The theoretical portion of the study uses the standard
consumer choice model and the median voter model, again
finding that the method of aggregating individual choices is
crucial. It demonstrates that high average and total levels
of fiscal illusion can be consistent with efficient social
outcomes and that survey evidence is inappropriate for
assessing the importance of fiscal illusion. It further
finds that the impact of fiscal illusion on individual
welfare provides a source of potential gain for agents who
can dispel that illusion in individuals who may be decisive
for the outcome of the collective choice process.
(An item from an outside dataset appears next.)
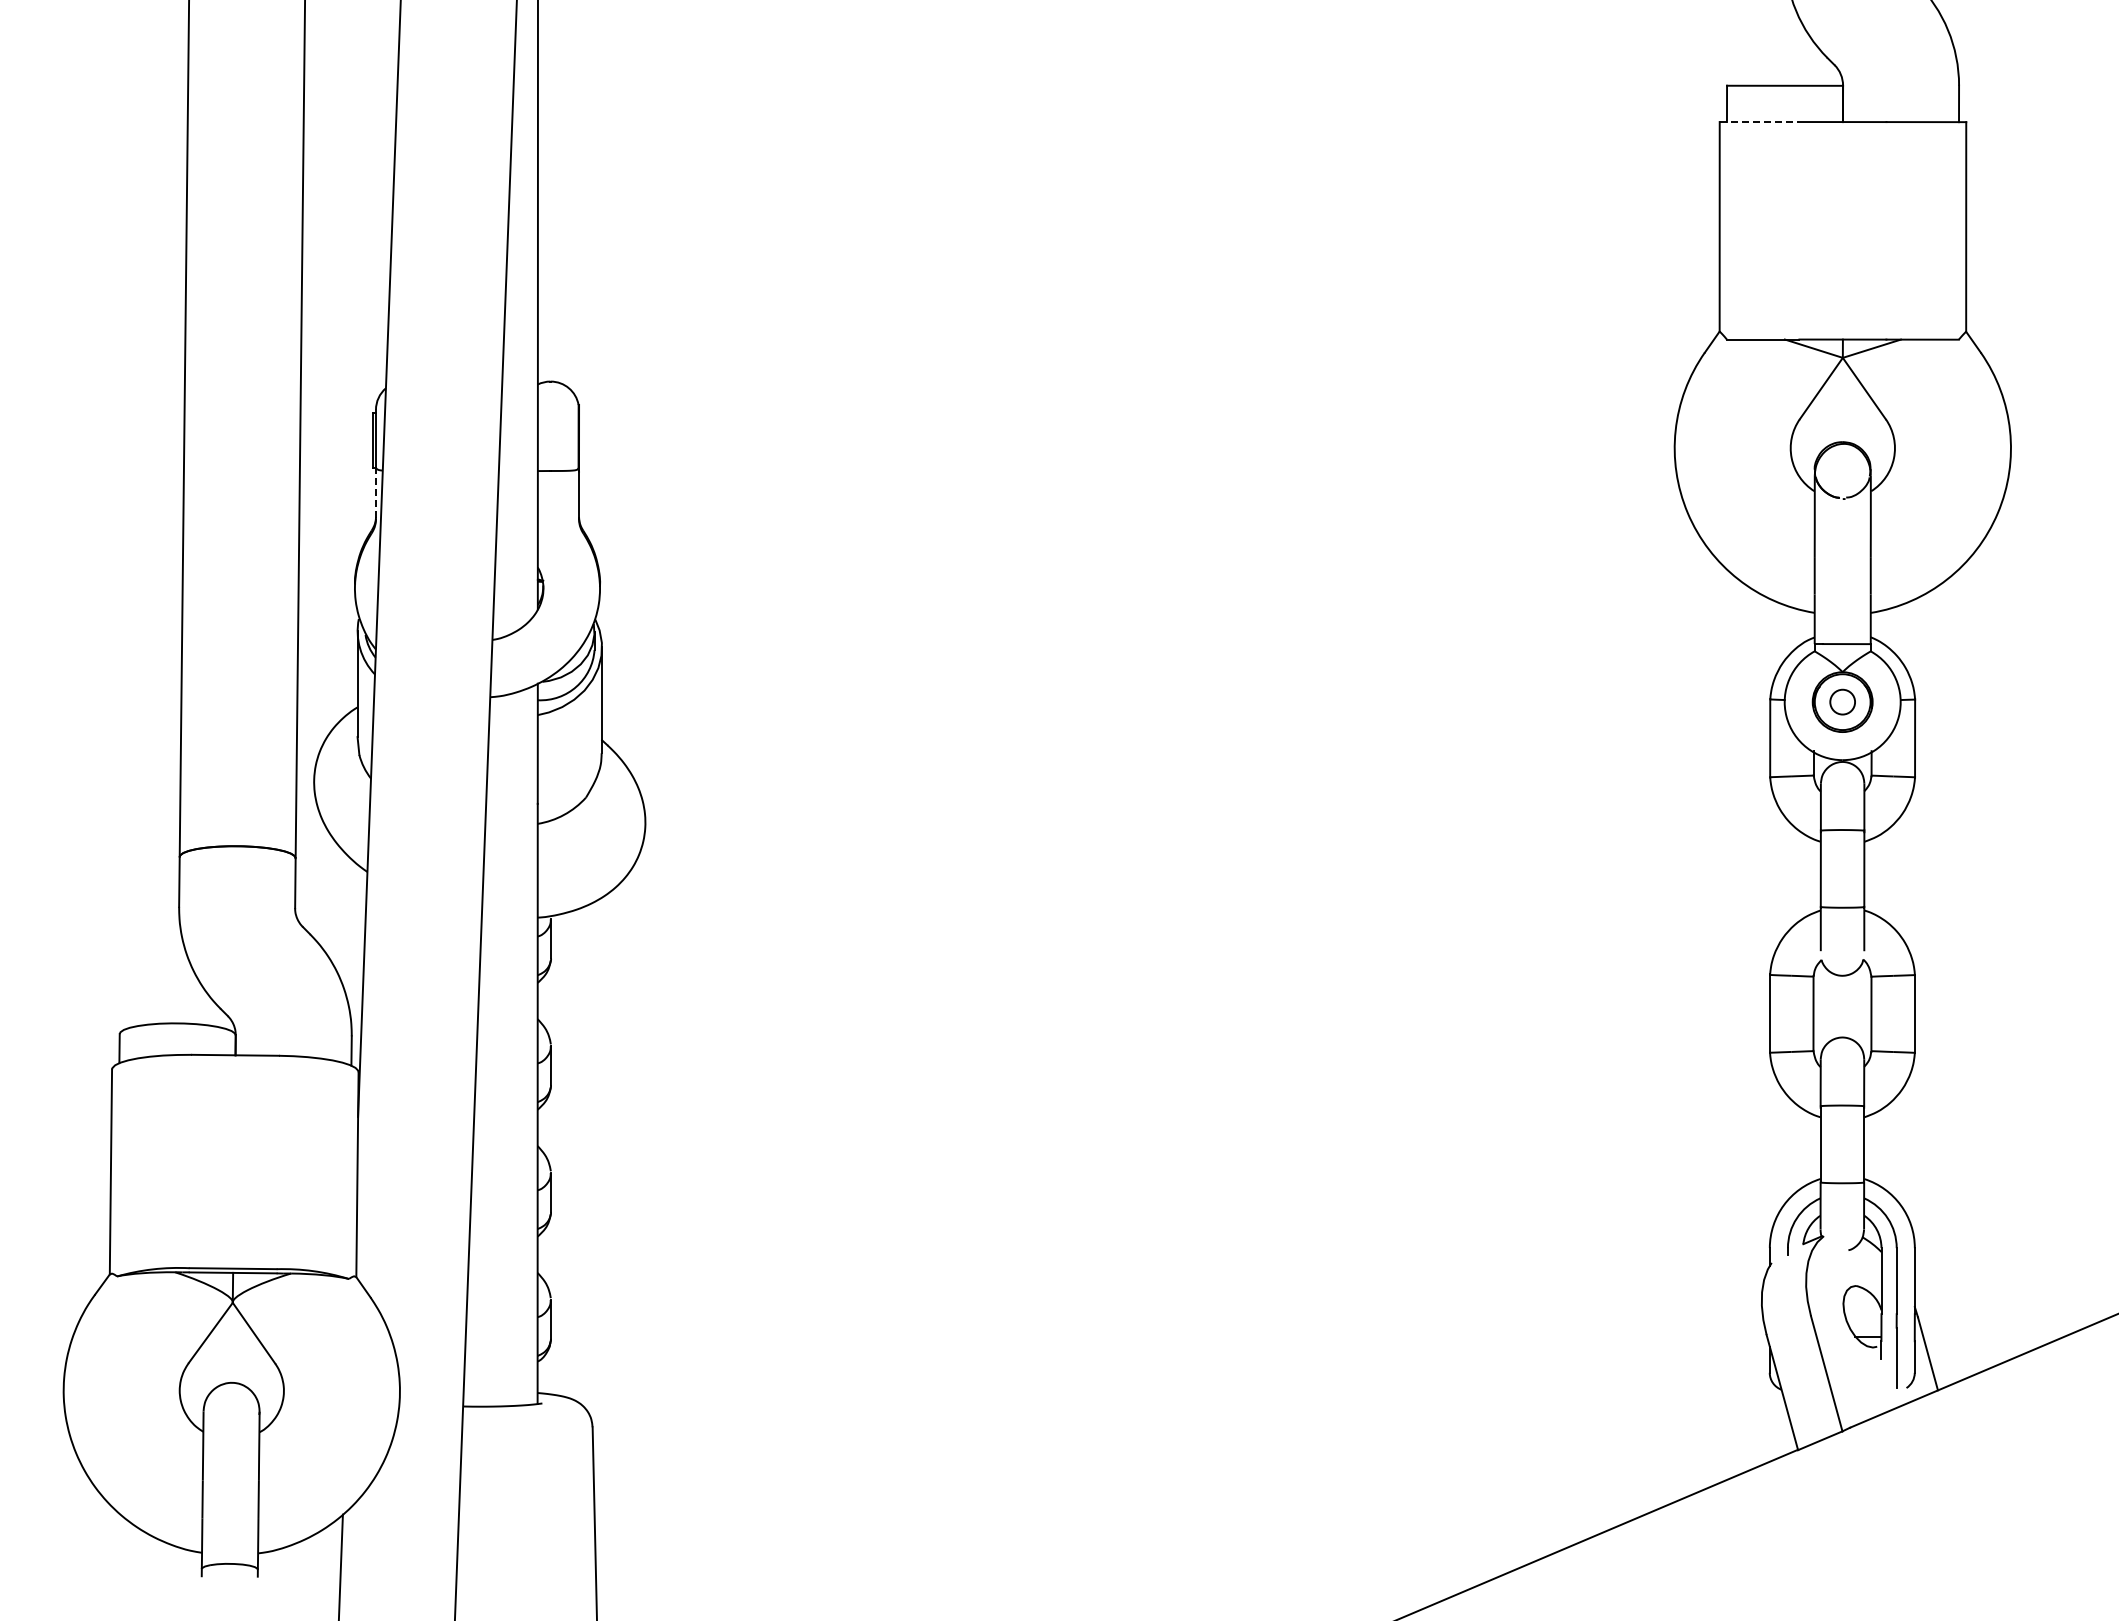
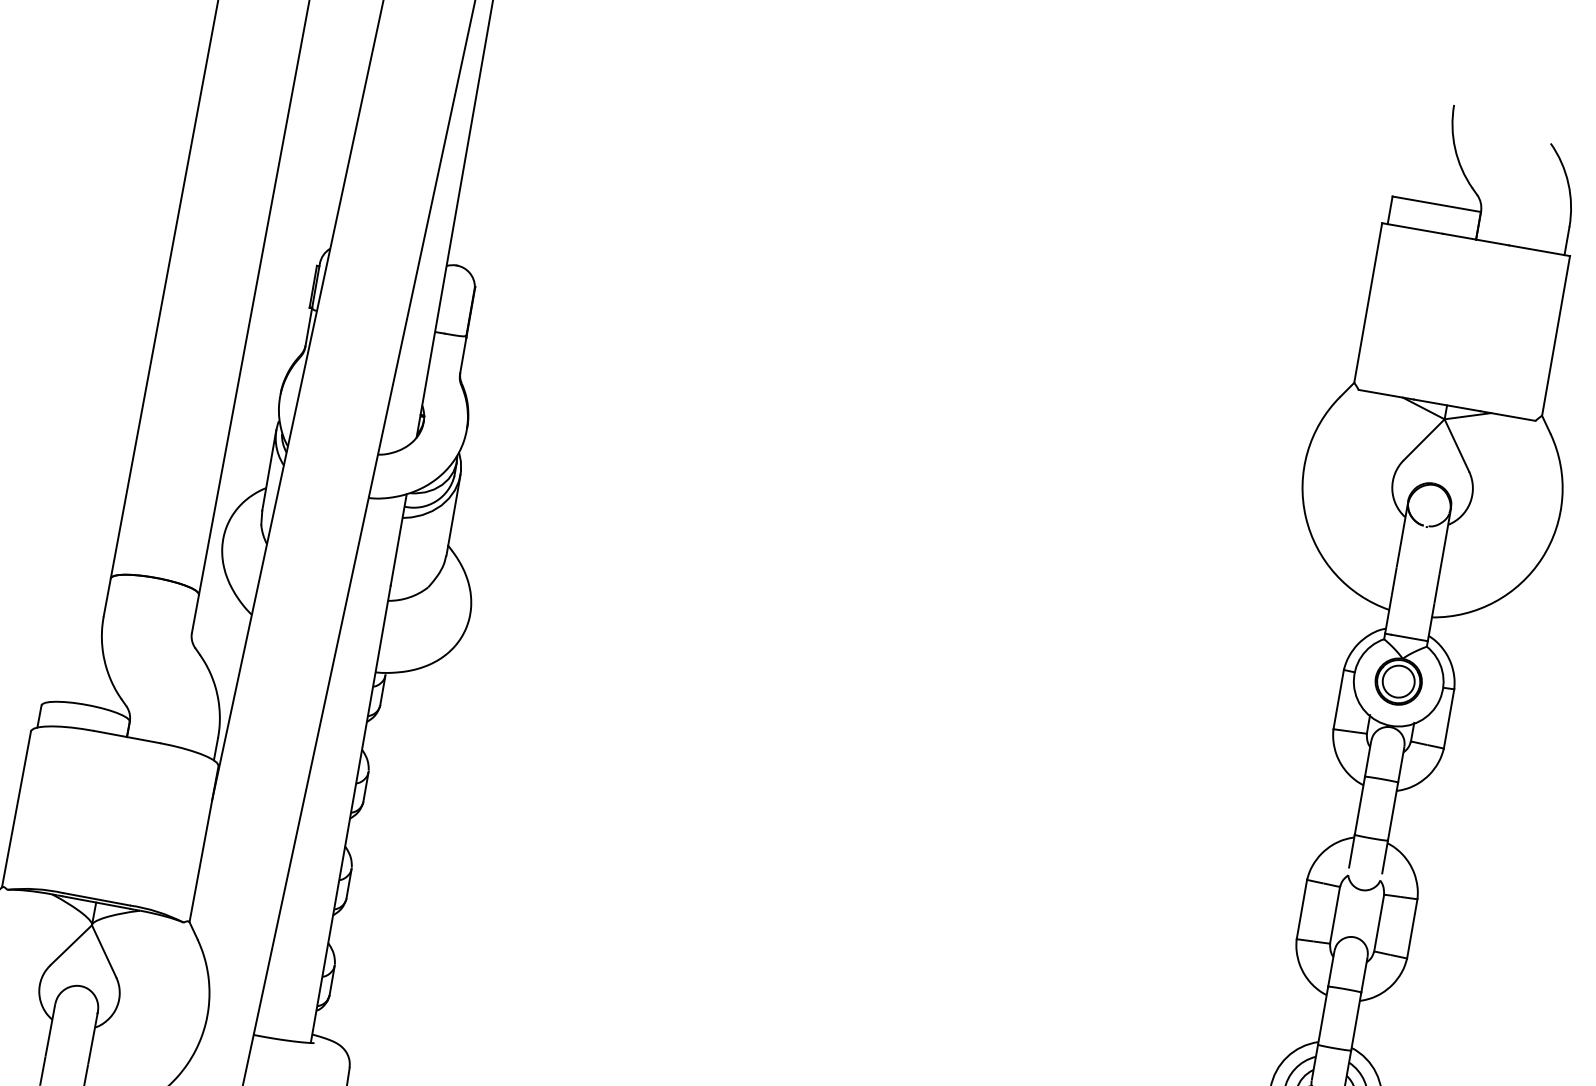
line: (1759, 122) -> (1412, 228), dashed -> solid
line: (375, 493) -> (308, 327), dashed -> solid
circle: (1842, 701) -> (1398, 681), size x1.67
An examination of the incentives of various agents to
dispel illusion concludes that, though the existing
literature evinces a recurrent concern that fiscal illusion
results in misallocation of resources to and within the
public sector, especially through the public officials'
manipulation of citizens' perceptions, there exists a
considerable array of forces that have significant power to
limit the ability of such illusion to impose important
burdens upon the electorate.
The work concludes with an empirical study of the
fiscal illusion hypothesis, in which estimates of the dollar
magnitudes of the state tax "windfalls" resulting from the
federal Tax Reform Act of 1986 are calculated and, in the
estimated model, are found to exert no significant impact
upon either the levels of state expenditures or changes in
those levels. Because the windfalls are exogenous, this
finding is free from the simultaneity issues that have
compromised existing empirical studies of fiscal illusion.
The results are consistent with the proposition that
existing forces effectively limit the sway of fiscal
illusion.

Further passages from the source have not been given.